Primary LanguagePythonOtherNOASSERTION

CarFusion: Combining Point Tracking and Part Detection for Dynamic 3D Reconstruction of Vehicle

N Dinesh Reddy, Minh Vo, Srinivasa G. Narasimhan

IEEE Conference on Computer Vision and Pattern Recognition (CVPR), 2018.

[Project] [Paper] [Supp]

Requirements

  • Python 3.6
  • Virtualenv
  • OpenCV
  • Numpy
  • Glob
  • googledrivedownloader
  • shapely
  • Cython

Setup

To download the data you need to fill the form Access Form and convert it to coco format using the following commands:

virtualenv carfusion2coco -p python3.6
source carfusion2coco/bin/activate
pip install cython numpy
pip install -r requirements.txt
python download_carfusion.py (This file need to be downloaded by requesting, please fill to get access to the data)
sh carfusion_coco_setup.sh

Dataset((14 Keypoints annotations for 100,000 cars(53,000 Images)))

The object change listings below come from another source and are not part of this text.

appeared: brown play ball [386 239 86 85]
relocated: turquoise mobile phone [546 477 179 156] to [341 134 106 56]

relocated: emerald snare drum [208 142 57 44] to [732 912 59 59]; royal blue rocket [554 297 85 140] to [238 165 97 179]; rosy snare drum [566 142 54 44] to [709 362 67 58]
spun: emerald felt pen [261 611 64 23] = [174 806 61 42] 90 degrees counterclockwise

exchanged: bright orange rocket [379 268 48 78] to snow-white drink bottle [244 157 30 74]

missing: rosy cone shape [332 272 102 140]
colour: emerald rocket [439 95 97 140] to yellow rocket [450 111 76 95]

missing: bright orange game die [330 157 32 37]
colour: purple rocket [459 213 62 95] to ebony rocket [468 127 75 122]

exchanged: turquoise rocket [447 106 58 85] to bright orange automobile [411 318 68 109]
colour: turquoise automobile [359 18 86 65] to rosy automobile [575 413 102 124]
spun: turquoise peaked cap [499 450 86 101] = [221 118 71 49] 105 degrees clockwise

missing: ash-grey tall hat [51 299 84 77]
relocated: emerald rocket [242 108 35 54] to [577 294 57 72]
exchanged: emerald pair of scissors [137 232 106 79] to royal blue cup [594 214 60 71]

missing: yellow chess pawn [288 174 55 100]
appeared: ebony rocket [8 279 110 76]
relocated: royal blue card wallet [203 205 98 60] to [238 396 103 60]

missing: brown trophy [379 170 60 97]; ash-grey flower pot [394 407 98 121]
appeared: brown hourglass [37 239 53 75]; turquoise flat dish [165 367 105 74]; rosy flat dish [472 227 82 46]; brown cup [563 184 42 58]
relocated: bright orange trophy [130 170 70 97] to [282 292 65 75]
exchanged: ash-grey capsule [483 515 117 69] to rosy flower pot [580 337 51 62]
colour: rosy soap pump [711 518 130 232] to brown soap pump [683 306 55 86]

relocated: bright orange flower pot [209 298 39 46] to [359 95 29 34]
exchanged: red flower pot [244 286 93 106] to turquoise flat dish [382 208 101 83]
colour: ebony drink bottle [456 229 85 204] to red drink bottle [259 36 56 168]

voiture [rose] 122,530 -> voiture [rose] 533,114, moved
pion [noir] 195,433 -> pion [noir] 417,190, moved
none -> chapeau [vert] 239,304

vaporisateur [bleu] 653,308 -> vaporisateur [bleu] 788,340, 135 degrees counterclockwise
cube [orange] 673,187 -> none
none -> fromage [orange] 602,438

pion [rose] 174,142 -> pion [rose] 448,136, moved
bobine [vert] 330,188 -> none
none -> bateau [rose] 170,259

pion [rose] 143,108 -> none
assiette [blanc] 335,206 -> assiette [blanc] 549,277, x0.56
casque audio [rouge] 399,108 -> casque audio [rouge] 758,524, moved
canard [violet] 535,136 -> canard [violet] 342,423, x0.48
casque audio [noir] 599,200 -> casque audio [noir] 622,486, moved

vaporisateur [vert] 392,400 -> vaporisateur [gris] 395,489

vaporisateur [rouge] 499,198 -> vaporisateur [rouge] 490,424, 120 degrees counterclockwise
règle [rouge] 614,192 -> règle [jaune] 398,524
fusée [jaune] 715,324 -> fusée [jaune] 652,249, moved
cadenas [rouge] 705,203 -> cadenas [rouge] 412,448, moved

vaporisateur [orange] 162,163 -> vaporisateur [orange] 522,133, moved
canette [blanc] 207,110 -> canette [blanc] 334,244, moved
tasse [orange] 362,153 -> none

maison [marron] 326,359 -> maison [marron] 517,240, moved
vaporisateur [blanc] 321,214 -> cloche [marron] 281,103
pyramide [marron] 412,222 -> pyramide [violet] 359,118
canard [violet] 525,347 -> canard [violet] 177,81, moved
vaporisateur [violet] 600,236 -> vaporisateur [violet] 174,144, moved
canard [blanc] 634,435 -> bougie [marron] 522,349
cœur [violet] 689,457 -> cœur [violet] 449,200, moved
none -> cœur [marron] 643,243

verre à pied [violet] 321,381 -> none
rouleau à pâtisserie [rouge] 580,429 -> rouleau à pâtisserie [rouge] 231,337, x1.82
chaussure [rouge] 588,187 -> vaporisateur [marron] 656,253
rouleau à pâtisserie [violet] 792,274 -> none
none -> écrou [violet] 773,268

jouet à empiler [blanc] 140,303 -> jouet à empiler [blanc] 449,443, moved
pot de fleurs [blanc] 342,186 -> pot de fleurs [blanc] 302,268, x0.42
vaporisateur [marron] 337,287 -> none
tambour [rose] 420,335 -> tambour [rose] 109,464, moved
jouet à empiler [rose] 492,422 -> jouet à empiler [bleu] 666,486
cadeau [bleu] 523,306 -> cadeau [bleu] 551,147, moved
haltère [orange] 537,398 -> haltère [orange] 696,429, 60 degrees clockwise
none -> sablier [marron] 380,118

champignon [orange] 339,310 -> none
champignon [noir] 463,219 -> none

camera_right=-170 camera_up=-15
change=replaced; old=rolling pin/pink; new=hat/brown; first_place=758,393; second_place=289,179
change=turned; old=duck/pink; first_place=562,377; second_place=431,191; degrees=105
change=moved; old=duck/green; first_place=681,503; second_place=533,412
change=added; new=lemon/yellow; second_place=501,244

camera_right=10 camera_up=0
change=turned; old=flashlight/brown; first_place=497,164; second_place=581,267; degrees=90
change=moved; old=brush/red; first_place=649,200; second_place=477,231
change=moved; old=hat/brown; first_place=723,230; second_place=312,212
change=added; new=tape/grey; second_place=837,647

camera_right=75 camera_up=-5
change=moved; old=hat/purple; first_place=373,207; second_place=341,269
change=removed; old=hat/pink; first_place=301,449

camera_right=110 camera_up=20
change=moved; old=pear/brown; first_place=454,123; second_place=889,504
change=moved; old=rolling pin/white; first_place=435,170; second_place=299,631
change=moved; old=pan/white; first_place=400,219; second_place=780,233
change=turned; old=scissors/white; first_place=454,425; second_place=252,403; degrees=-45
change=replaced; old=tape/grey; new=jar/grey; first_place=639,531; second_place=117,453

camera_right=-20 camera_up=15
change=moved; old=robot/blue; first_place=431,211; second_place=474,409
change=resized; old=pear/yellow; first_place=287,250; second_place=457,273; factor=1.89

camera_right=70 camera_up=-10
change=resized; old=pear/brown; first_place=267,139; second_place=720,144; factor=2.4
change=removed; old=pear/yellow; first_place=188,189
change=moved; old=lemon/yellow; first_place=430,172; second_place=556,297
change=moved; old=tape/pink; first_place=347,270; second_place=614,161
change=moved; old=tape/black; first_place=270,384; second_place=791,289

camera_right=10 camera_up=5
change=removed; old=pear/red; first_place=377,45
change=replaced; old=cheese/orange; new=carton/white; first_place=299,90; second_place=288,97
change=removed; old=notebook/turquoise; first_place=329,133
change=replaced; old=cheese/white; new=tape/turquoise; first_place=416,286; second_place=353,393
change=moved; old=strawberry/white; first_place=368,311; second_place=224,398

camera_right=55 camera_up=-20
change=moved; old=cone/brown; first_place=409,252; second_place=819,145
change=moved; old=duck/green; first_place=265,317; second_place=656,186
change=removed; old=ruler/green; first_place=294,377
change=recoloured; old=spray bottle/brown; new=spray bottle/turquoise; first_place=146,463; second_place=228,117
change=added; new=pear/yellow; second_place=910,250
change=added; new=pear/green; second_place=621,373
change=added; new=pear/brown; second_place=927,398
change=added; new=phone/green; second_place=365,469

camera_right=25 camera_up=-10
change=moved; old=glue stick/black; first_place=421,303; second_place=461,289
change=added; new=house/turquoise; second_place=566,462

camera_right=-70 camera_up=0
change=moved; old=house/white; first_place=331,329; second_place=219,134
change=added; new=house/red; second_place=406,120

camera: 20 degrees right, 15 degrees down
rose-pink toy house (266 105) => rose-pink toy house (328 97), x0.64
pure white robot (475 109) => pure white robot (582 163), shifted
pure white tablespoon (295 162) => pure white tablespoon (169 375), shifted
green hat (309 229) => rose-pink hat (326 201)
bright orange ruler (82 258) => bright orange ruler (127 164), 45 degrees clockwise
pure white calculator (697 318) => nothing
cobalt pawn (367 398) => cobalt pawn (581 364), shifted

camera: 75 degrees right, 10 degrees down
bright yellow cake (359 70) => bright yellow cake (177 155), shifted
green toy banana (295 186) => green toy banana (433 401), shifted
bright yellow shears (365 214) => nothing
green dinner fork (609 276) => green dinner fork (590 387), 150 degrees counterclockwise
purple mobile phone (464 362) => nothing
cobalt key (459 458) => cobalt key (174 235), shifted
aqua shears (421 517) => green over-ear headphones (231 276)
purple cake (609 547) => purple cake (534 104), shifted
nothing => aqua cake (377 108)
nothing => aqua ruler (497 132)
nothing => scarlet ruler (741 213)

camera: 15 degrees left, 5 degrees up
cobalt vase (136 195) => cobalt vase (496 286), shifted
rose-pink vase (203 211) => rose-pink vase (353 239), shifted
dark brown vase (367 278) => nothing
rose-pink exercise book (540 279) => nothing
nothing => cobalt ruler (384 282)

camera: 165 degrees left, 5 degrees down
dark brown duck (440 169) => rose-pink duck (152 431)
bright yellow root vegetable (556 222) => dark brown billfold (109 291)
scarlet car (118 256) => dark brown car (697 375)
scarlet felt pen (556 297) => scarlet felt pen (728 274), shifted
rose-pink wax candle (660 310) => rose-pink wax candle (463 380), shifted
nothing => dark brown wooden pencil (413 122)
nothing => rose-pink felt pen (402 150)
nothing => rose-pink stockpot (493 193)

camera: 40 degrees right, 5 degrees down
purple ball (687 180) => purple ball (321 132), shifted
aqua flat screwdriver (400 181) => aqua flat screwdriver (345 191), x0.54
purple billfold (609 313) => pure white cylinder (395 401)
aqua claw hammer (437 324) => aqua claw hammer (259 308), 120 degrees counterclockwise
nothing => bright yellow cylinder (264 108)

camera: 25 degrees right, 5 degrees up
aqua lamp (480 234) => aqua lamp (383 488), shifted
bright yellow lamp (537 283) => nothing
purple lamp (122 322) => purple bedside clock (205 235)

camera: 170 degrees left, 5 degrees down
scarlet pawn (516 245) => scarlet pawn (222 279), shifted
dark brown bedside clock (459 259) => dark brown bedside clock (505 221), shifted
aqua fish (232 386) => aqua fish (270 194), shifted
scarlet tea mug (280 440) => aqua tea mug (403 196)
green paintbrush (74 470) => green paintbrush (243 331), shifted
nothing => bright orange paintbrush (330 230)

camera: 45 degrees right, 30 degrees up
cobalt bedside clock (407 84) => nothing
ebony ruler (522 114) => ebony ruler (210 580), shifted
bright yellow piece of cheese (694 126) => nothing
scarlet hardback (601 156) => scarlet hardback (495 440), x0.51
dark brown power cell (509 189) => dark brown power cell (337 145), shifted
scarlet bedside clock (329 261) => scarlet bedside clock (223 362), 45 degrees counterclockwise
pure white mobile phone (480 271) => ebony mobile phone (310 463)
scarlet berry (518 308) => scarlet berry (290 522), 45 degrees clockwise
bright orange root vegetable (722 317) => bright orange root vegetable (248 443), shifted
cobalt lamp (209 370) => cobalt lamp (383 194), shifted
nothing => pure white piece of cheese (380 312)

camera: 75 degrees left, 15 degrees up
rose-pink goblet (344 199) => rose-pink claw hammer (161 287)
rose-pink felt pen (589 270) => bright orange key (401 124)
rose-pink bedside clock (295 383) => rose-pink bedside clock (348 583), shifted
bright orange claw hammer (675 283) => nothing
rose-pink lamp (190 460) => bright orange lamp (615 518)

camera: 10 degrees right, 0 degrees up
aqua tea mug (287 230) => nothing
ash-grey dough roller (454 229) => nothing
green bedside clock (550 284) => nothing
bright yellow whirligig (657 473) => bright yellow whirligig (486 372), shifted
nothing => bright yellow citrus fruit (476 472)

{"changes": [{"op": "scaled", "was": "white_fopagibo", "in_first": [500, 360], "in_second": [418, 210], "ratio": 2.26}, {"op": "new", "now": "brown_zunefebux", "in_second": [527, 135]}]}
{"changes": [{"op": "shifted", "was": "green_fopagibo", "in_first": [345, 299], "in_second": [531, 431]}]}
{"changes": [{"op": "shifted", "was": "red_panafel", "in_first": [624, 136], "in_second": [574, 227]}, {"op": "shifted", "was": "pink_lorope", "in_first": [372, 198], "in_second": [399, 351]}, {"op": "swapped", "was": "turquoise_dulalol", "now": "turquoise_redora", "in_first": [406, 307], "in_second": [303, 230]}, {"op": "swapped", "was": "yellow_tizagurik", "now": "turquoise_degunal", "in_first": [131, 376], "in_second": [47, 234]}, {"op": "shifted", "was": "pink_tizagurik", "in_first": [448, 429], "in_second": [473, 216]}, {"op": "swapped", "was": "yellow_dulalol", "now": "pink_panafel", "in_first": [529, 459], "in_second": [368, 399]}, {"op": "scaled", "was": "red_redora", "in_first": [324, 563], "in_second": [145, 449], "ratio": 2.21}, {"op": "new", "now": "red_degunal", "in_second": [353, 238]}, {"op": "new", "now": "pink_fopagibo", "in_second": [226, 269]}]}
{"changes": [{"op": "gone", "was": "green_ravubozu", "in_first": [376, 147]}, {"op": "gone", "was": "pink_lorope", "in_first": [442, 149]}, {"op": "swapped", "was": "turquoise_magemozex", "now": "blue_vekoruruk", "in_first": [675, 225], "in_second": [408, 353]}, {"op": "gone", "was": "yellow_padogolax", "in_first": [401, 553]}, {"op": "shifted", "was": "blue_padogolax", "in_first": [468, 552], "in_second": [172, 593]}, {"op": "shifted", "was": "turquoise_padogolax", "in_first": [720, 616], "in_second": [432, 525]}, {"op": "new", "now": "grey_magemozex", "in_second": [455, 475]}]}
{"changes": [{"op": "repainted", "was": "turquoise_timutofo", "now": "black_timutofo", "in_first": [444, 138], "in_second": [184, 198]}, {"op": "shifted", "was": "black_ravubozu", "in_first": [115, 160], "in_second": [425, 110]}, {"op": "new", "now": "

We provide mannual annotations of 14 semantic keypoints for 100,000 car instances (sedan, suv, bus, and truck) from 53,000 images captured from 18 moving cameras at Multiple intersections in Pittsburgh, PA. To view the labels, please run the following command:

To visualize the data

Visualization of the carfusion original labels

python Visualize.py PathToData CamID_FrameID

For example:

python Visualize.py ./datasets/carfusion/train/car_butler1/ 16_06401

Visualization of the coco format labels

python visualize_carfusion_coco.py

Citation


@InProceedings{Reddy_2018_CVPR,
author = {Dinesh Reddy, N. and Vo, Minh and Narasimhan, Srinivasa G.},
title = {CarFusion: Combining Point Tracking and Part Detection for Dynamic 3D Reconstruction of Vehicles},
booktitle = {The IEEE Conference on Computer Vision and Pattern Recognition (CVPR)},
month = {June},
year = {2018}
}